JXN Escape Room (916 Foley St.) was the second escape room in the state and first in Jackson when it opened. Recently, the couple opened a second location, ENTER/LOCKED (6718 Old Canton Road, Ridgeland).

“We design all our games in house,” Sistrunk says. He says their creative process consists of choosing a theme and then, with the help of friends and employees, figuring out puzzles to go along with it.

“We almost always argue on the details,” Sistrunk says, “but it just takes one idea to get us going.”

Players have one hour in each room, working together to solve clues and escape before time runs out. The rooms at the JXN Escape Room location include the Spaceship, the Historian and the Cellar, each ranging in difficulty. Their ENTER/LOCKED location has one room right now called the Murder Motel, and more rooms are in the works, including The Temple and one with a rooftop theme.

“We’ve had a great reaction from the community,” Sistrunk says. “Our goal is that everyone gets to solve a part of the puzzle and have a fun time.”

He says most of the escape-room participants are from the Jackson metro area, with about 70 percent being new players. But some drive from Louisiana or beyond to play at JXN Escape Room. Sistrunk describes the world as a “niche community,” where everyone pretty much knows each other: “Once people have played the rooms in their area, they go out and find more,” he says.

​He says he and Krakowska have played more than 60 escape games in multiple states and even in Europe, and that they try to make their rooms unique by planting Easter eggs inside each one.

“We try to make them so that it’s personal and very interactive,” Sistrunk says.

He also says that they design the puzzles to make sense, but the majority of the experience is up to the players themselves. Each room has a game master who monitors the group and offers clues when needed. Sistrunk says that the rooms themselves aren’t scary, and players are able to leave at any point (though the clock keeps running).

“We make them challenging, but not so hard that it’s impossible,” Sistrunk says.
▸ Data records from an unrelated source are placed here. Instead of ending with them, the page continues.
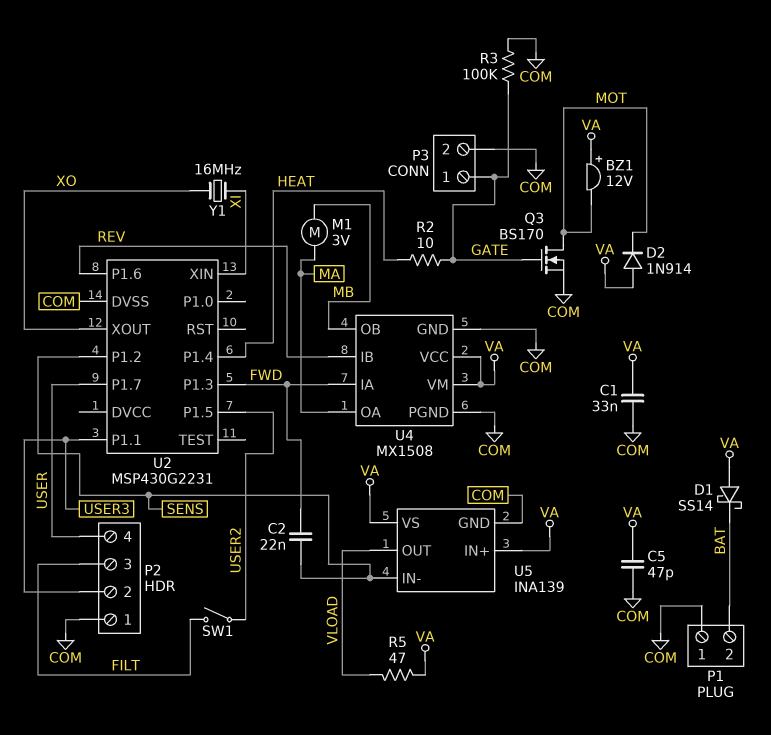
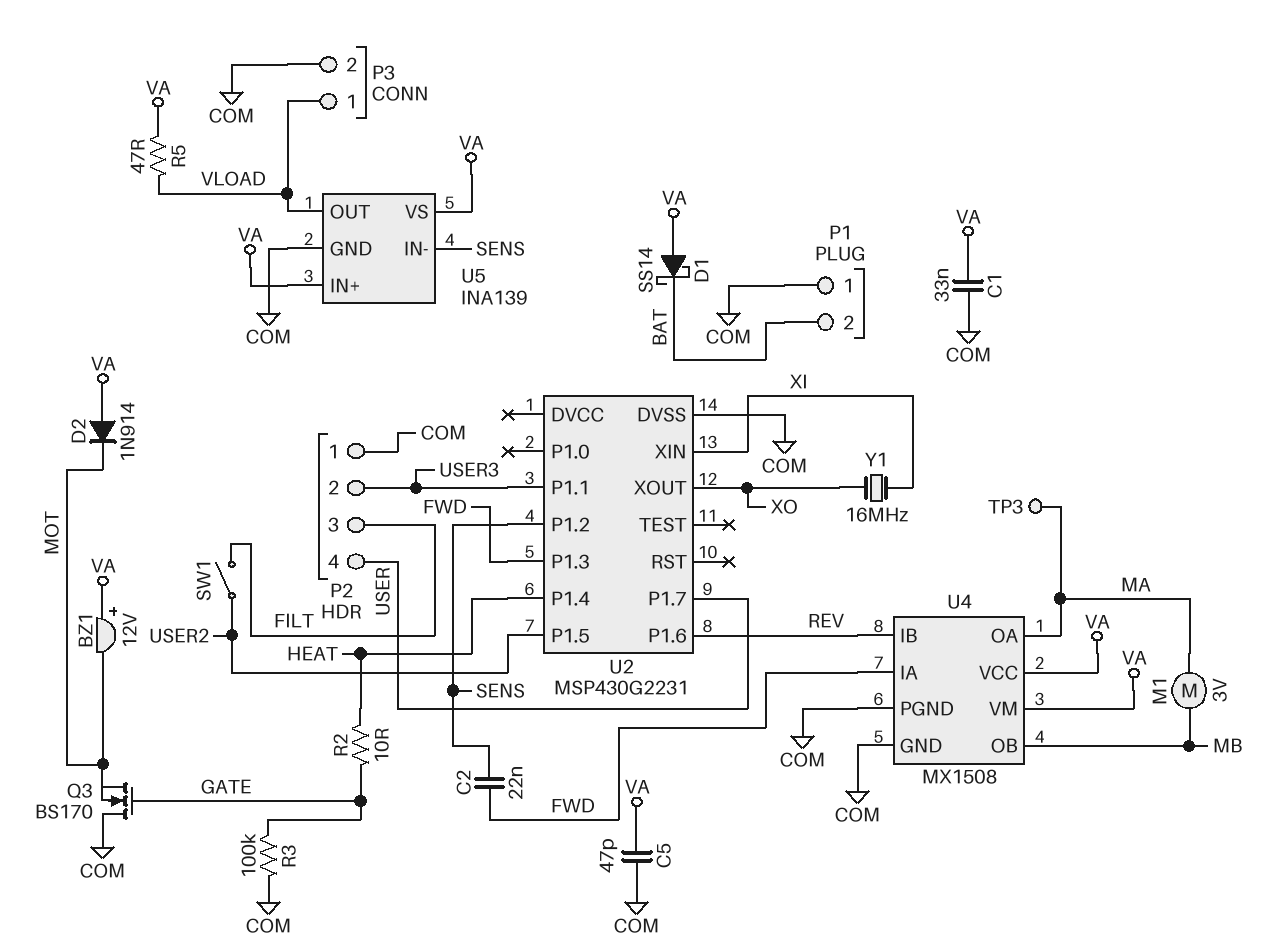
P3 pin 1: GATE -> VLOAD
Q3: NMOS BS170 (G GATE, D MOT, S COM) -> NMOS BS170 (G GATE, D COM, S MOT)
TP3: none -> test point (MA)

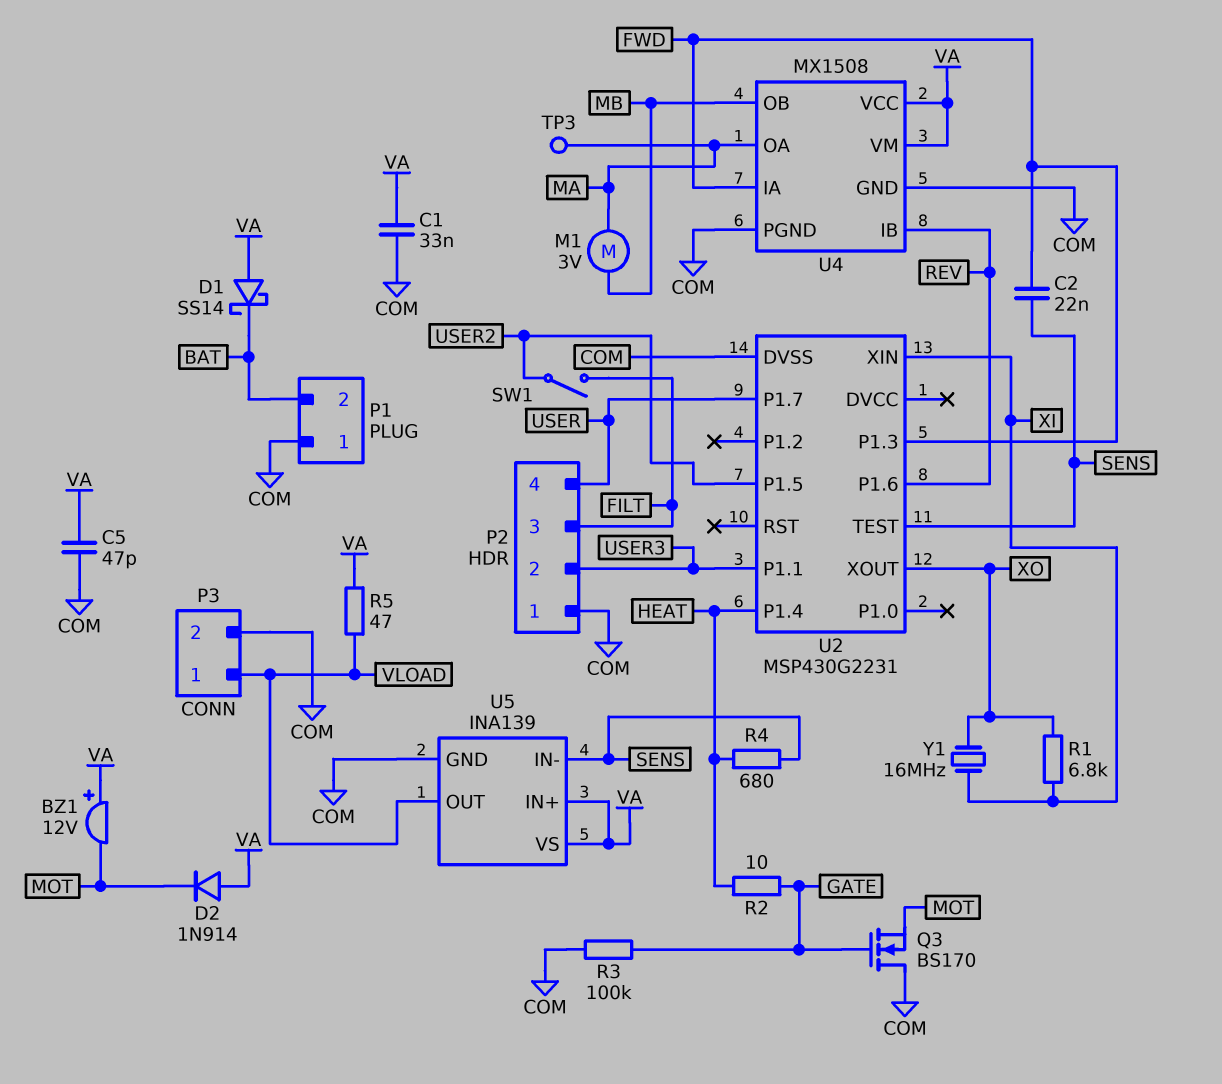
R1: none -> 6.8k (XI, XO)
R4: none -> 680 (HEAT, SENS)
U2 pin P1.2: SENS -> none
U2 pin TEST: none -> SENS

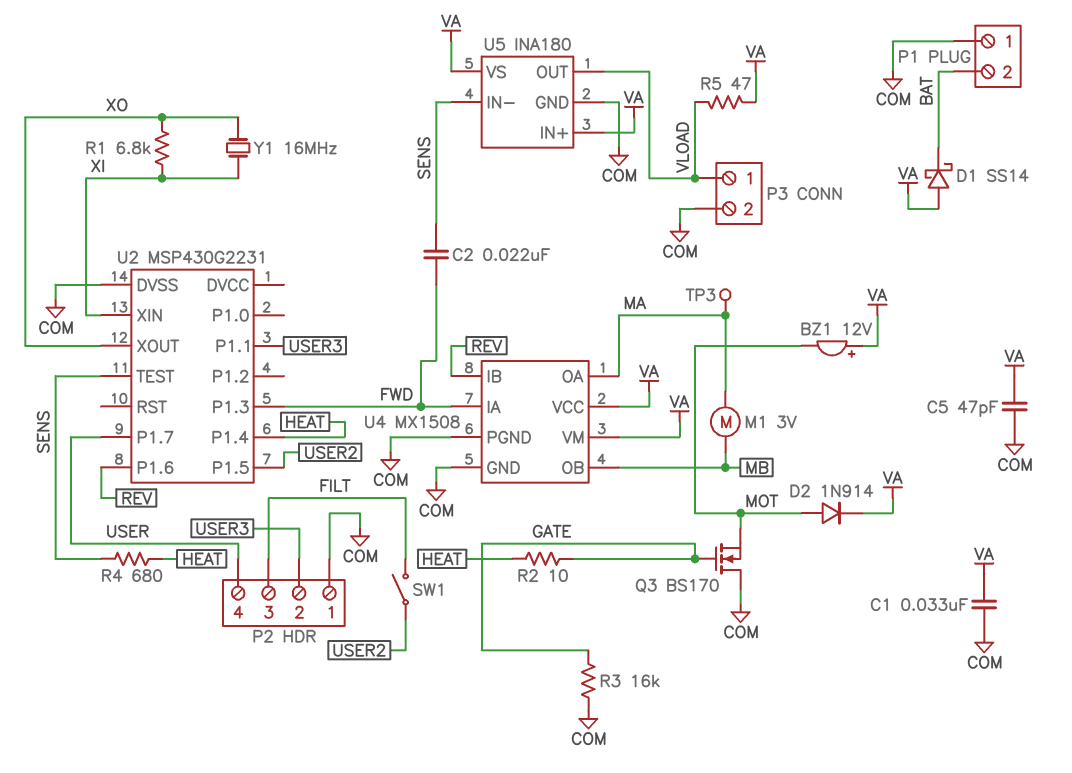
D2: diode 1N914 (A VA, K MOT) -> diode 1N914 (A MOT, K VA)
R3: 100k (COM, GATE) -> 16k (COM, GATE)
U5: INA139 -> INA180

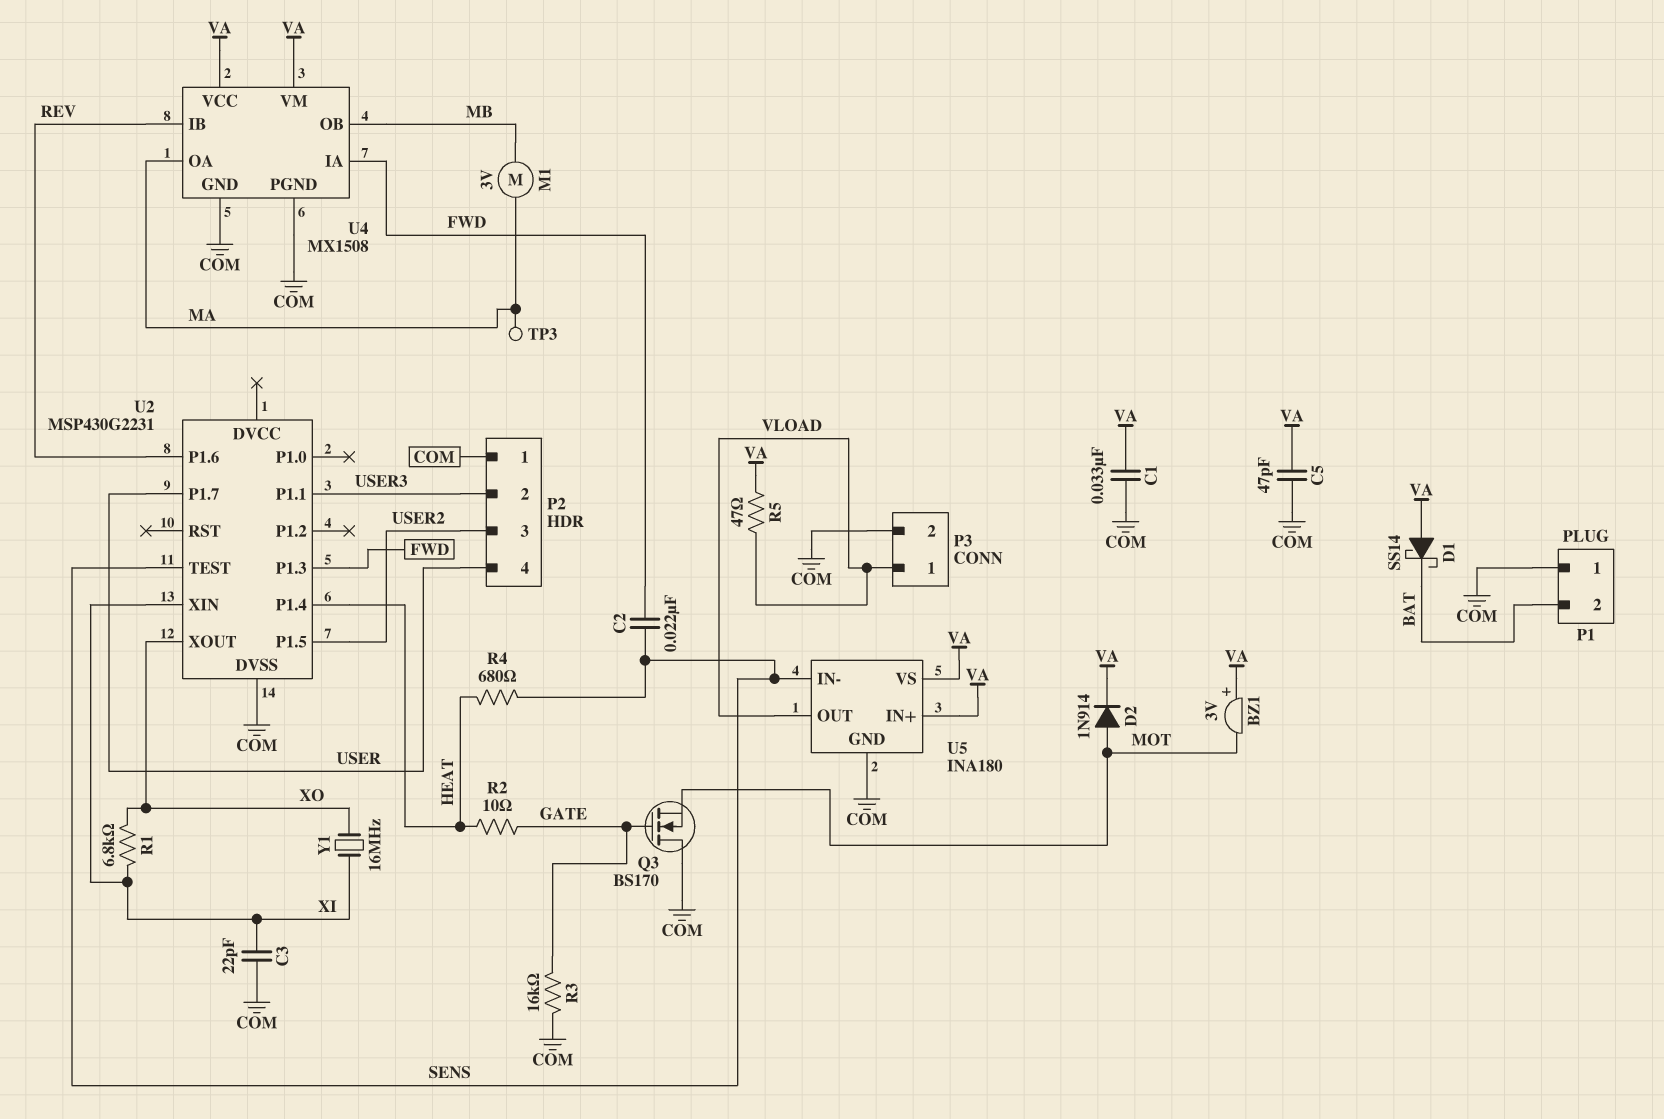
BZ1: buzzer 12V (plus VA, minus MOT) -> buzzer 3V (plus VA, minus MOT)
C3: none -> 22pF (COM, XI)
P2 pin 3: FILT -> USER2
SW1: switch (FILT, USER2) -> none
He says they often have businesses come play for corporate team building, but the majority of players are friends and family, millennial age and up. The rooms are catered to adults, but kids accompanied by adults are also welcome to play.

Sistrunk adds that the obsession with shows like “CSI” have perpetuated the escape room trend, but mostly that people are just looking for something different to do on a Friday night.

“It’s a chance for them to get out of their daily routine and be a character and solve a live puzzle,” he says.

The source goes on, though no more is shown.